Drooping and Wrinkling 18 Months After Eyelid Surgery? (photo)
Doctor Answers (8)
Eyelid changes after surgery
I agree with the other doctors here that the photos show you in different animated states so it's difficult to tell if you had a mild droop to your lids immediately after surgery or not. You ultimately should have a proper eyelid examination by someone who specializes in eyelid plastics to determine if you would benefit from a mild ptosis repair with or without non surgical procedures. Good luck.
Filler/fat for hollow upper eyelids with loose skin
Your upper eyelids/brows have aged with loosing volume/fat, with deflation. This is similar to when the air out of the balloon goes away. Putting more volume (either fat or filler) in the upper eyelids and brows will stretch out the loose skin, creating more youthful appearance. Slight skin removal (blepharoplasty) may be needed too. See an oculoplastic surgeon.

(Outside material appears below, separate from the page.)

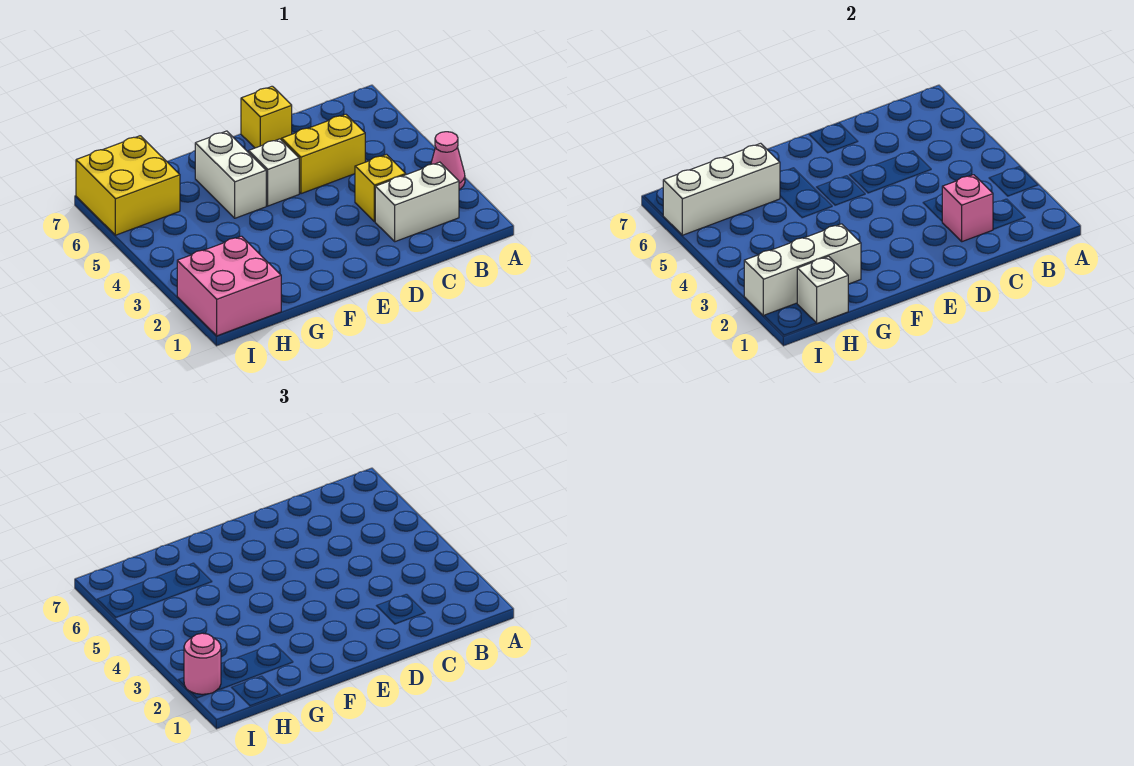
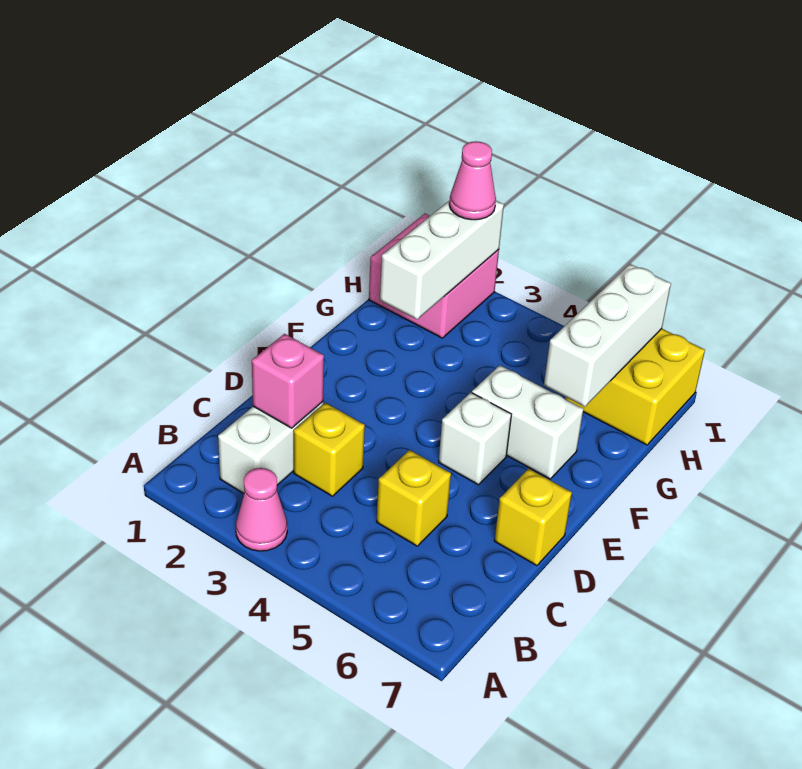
yellow brick C5:D5 level 1 -> yellow brick C5 level 1
white brick H1 level 2 -> none
pink round brick I2 level 3 -> pink cone I2 level 3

Droopy/wrinkled lids after surgery
The solution depends on your concern - the "droopy" eyelid or the skin wrinkling. It's hard to tell whether or not the "droop" was present before your surgery, but the wrinkling is something that can be taken care of, especially this long since surgery. An in-person consultation and comparison with some older pictures can help determine what solutions are right for you.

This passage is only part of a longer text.